The Company classifies interest and penalties related to income tax matters as a component of income tax
expense.
Net Income per Common Share
Basic net income per common share is determined by dividing net income by the weighted average number
of common shares outstanding during the year. Diluted net income per common share is determined by dividing
net income by the weighted average number of common shares outstanding during the year, plus the dilutive
effect of common stock equivalents, including stock options and restricted stock awards. Common stock and
common stock equivalents included in the computation represent shares issuable upon assumed exercise of
outstanding stock options, release of restricted stock and conversion of redeemable preferred stock, except when
the effect of their inclusion would be antidilutive.

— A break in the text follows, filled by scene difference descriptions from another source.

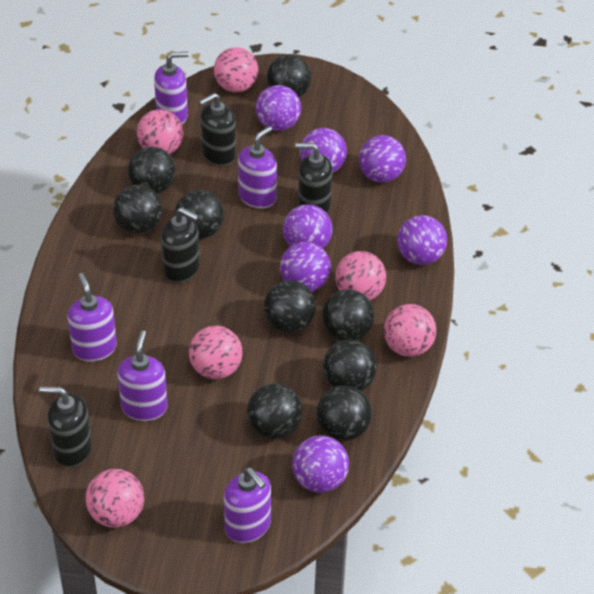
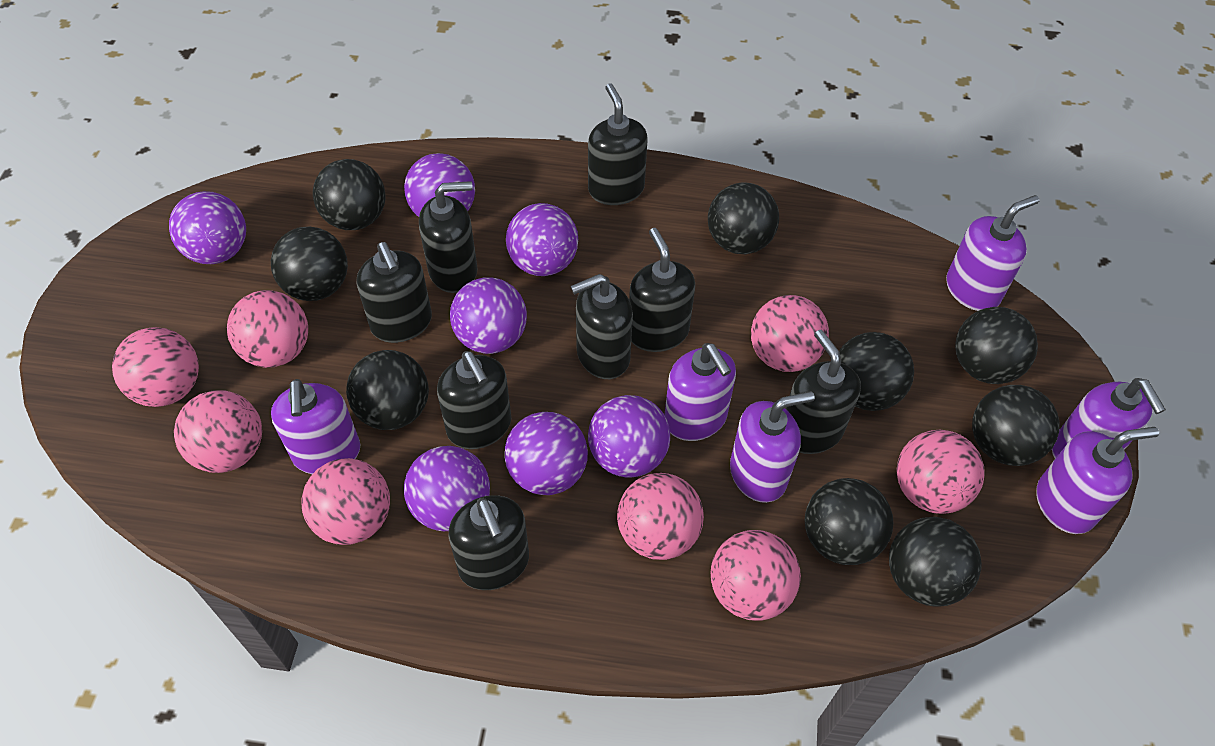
black soap dispenser: 4 -> 8
pink ball: 6 -> 8
purple soap dispenser: 5 -> 6

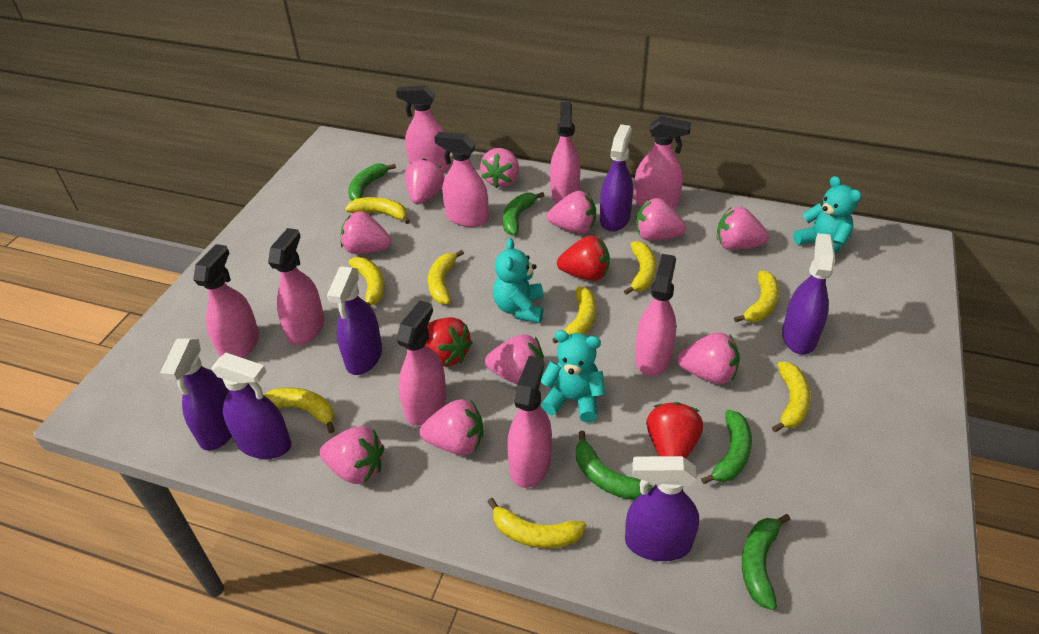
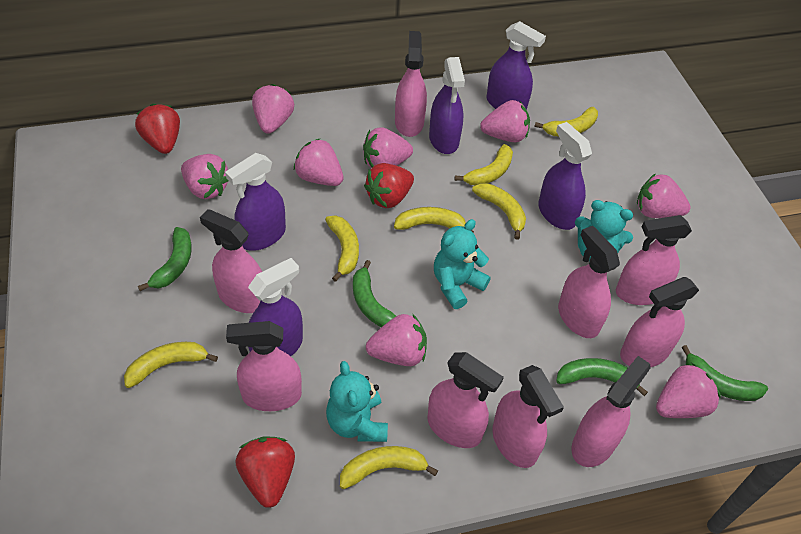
green banana: 5 -> 4
pink strawberry: 10 -> 8
purple spray bottle: 6 -> 5
yellow banana: 9 -> 7

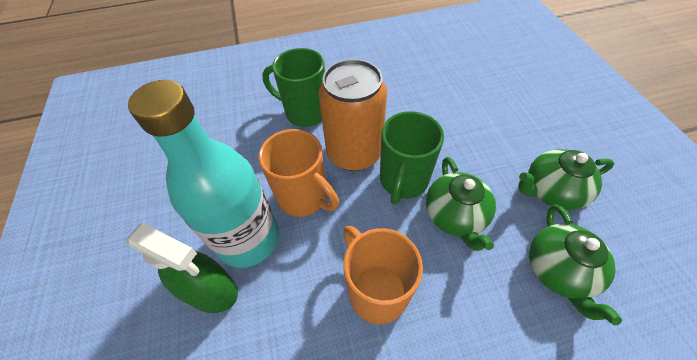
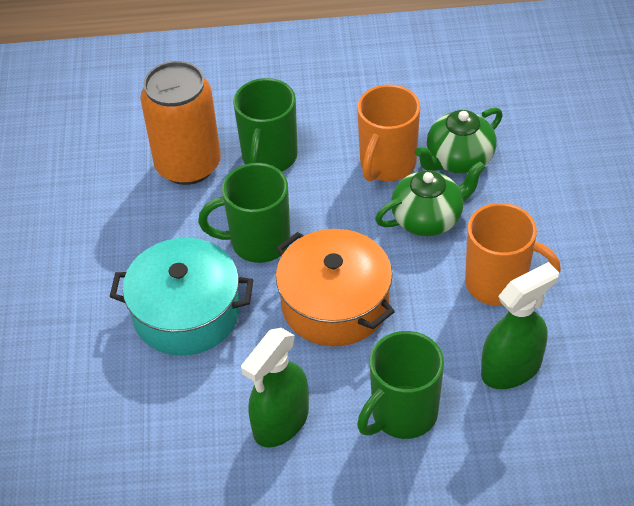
green mug: 2 -> 3
green spray bottle: 1 -> 2
green teapot: 3 -> 2
orange pot: 0 -> 1
turquoise bottle: 1 -> 0
turquoise pot: 0 -> 1

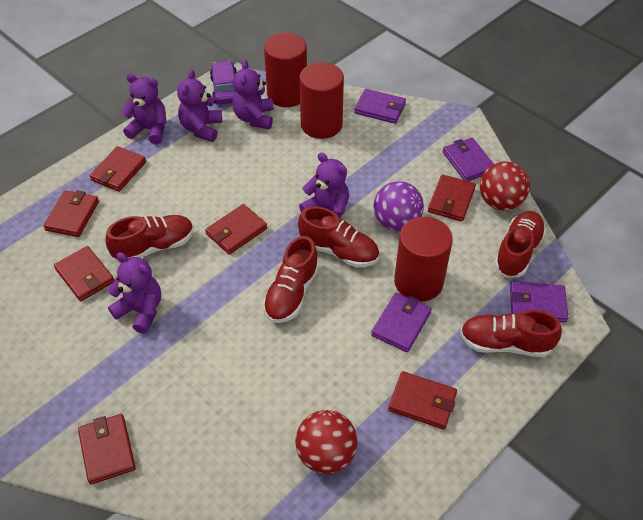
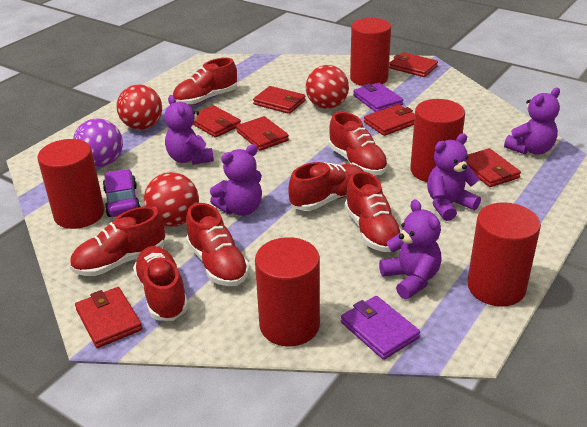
purple wallet: 4 -> 2
red ball: 2 -> 3
red cylinder: 3 -> 5
red shoe: 5 -> 7

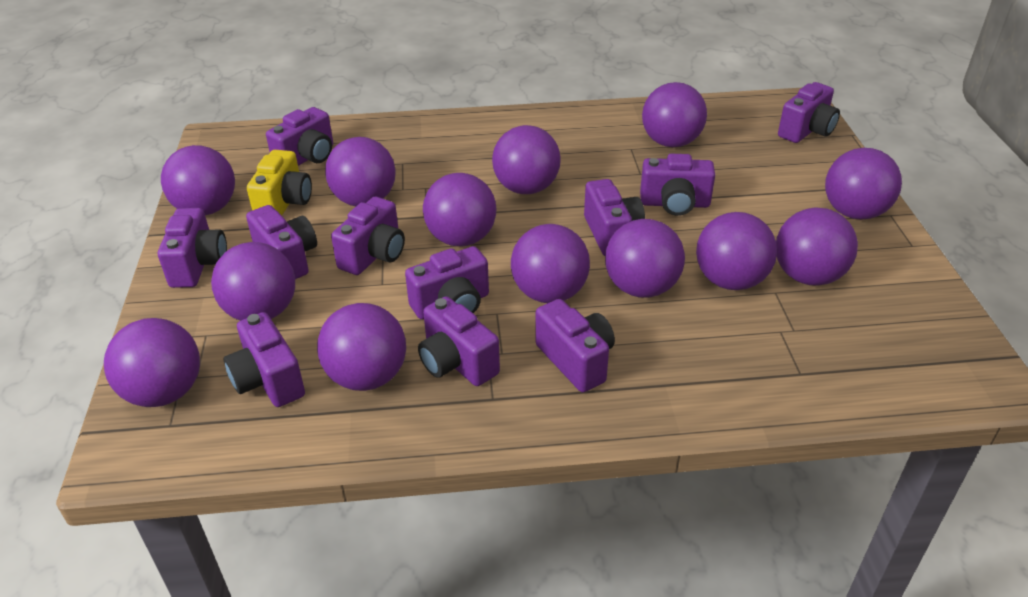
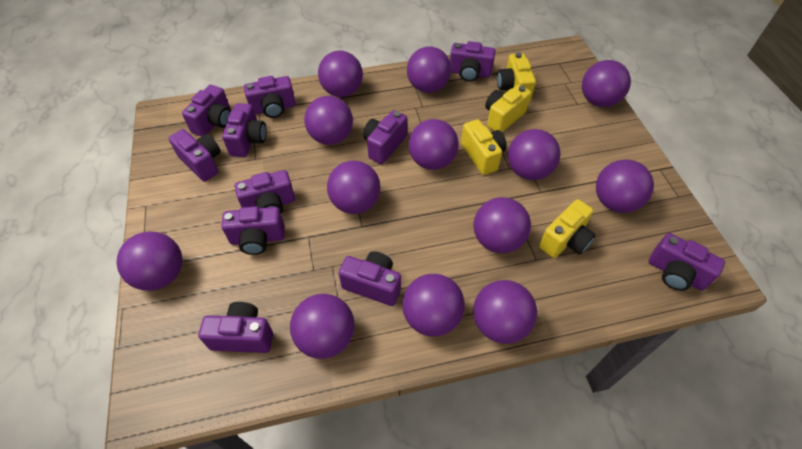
yellow camera: 1 -> 4

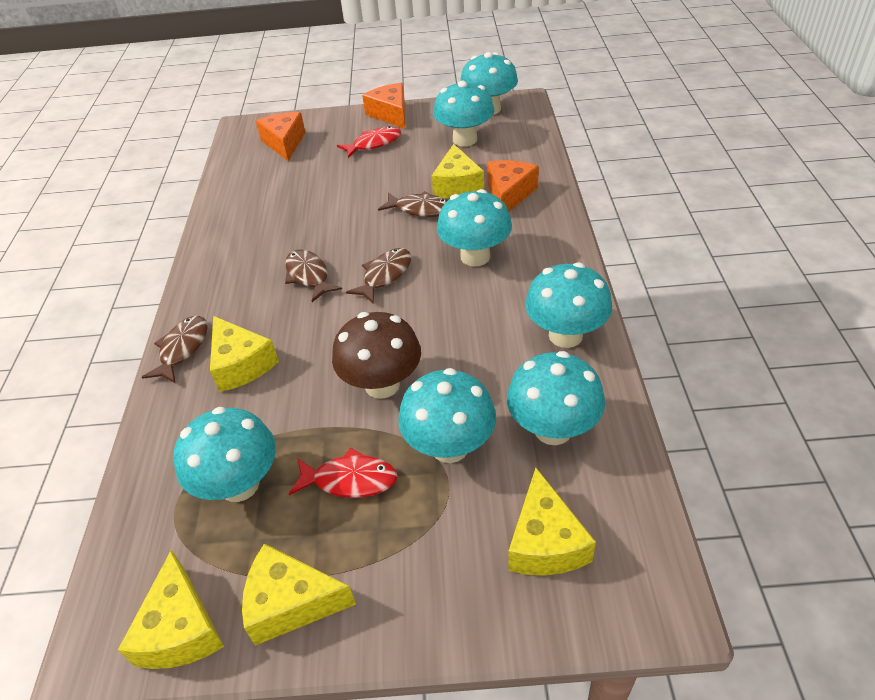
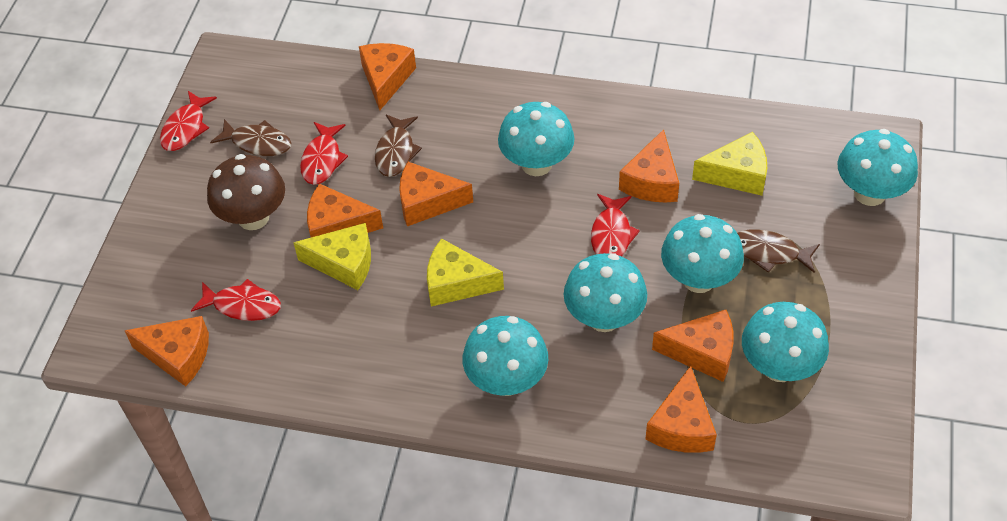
brown fish: 4 -> 3
orange cheese: 3 -> 7
red fish: 2 -> 4
turquoise mushroom: 7 -> 6
yellow cheese: 5 -> 3

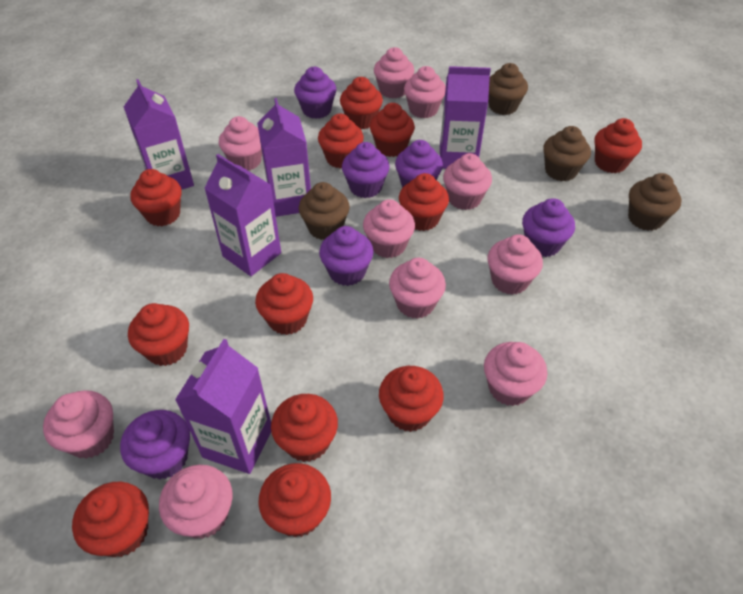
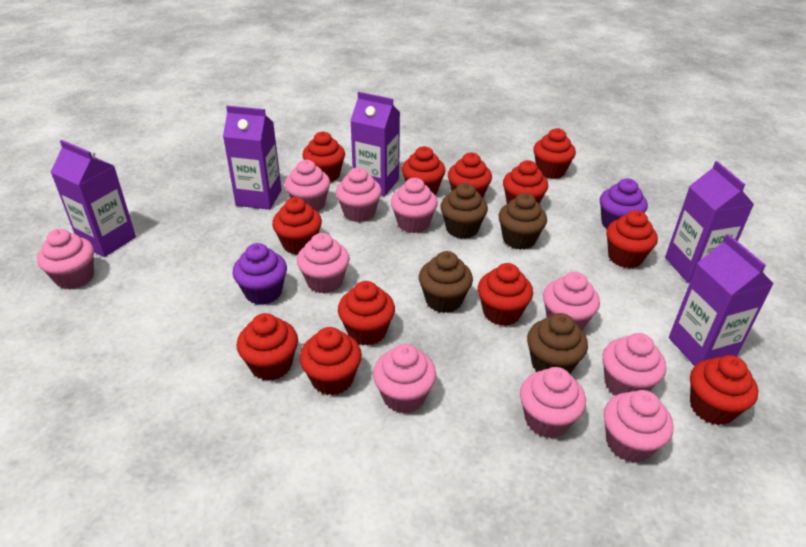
purple cupcake: 6 -> 2

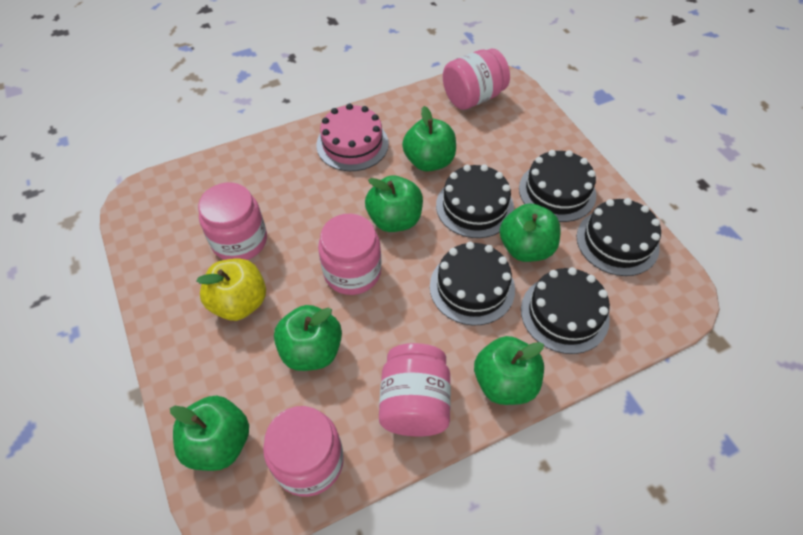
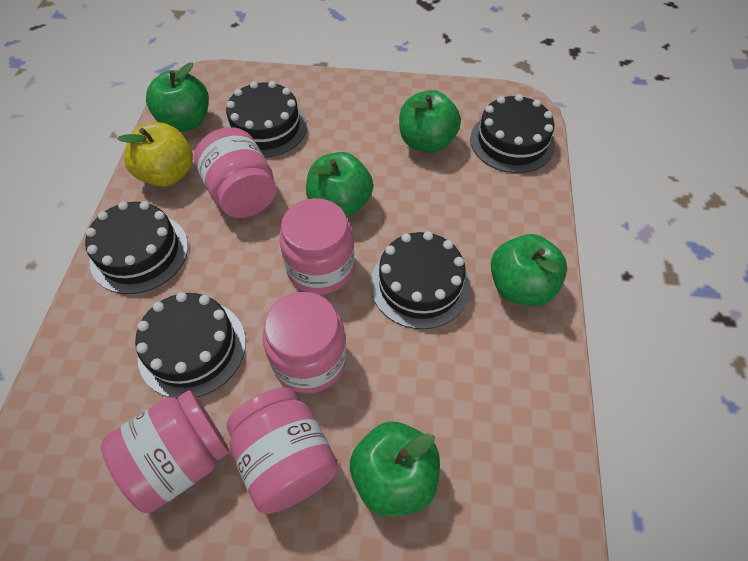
green apple: 6 -> 5
pink cake: 1 -> 0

Recent Accounting Pronouncements
In September 2006, the Financial Accounting Standards Board (or “FASB”) issued SFAS No. 157, “Fair
Value Measurements” (or “SFAS No. 157”), which defines fair value, establishes a framework for measuring fair
value in accordance with generally accepted accounting principles and expands disclosures about fair value
measurements. In February 2008, the FASB issued Staff Position No. 157-2 (or “FSP 157-2”) which delays the
effective date of SFAS No. 157 one year for all nonfinancial assets and nonfinancial liabilities. Those assets and
liabilities measured at fair value under SFAS No. 157 in 2008 did not have a material impact on the Company’s
consolidated financial statements. In accordance with FSP 157-2, the Company will measure the remaining assets
and liabilities beginning January 1, 2009. The Company does not expect the adoption of SFAS No. 157, as
amended by FSP 157-2, to have a material impact on the consolidated financial statements.
NOTE 2. NOTES RECEIVABLE
As of December 31, 2008, notes receivable from a merchandise vendor had an outstanding balance due to
the Company of $1,168, of which $251 had been included in other current assets. As of December 31, 2007, the
outstanding balance due to the Company was $1,375, of which $519 had been included in other current assets.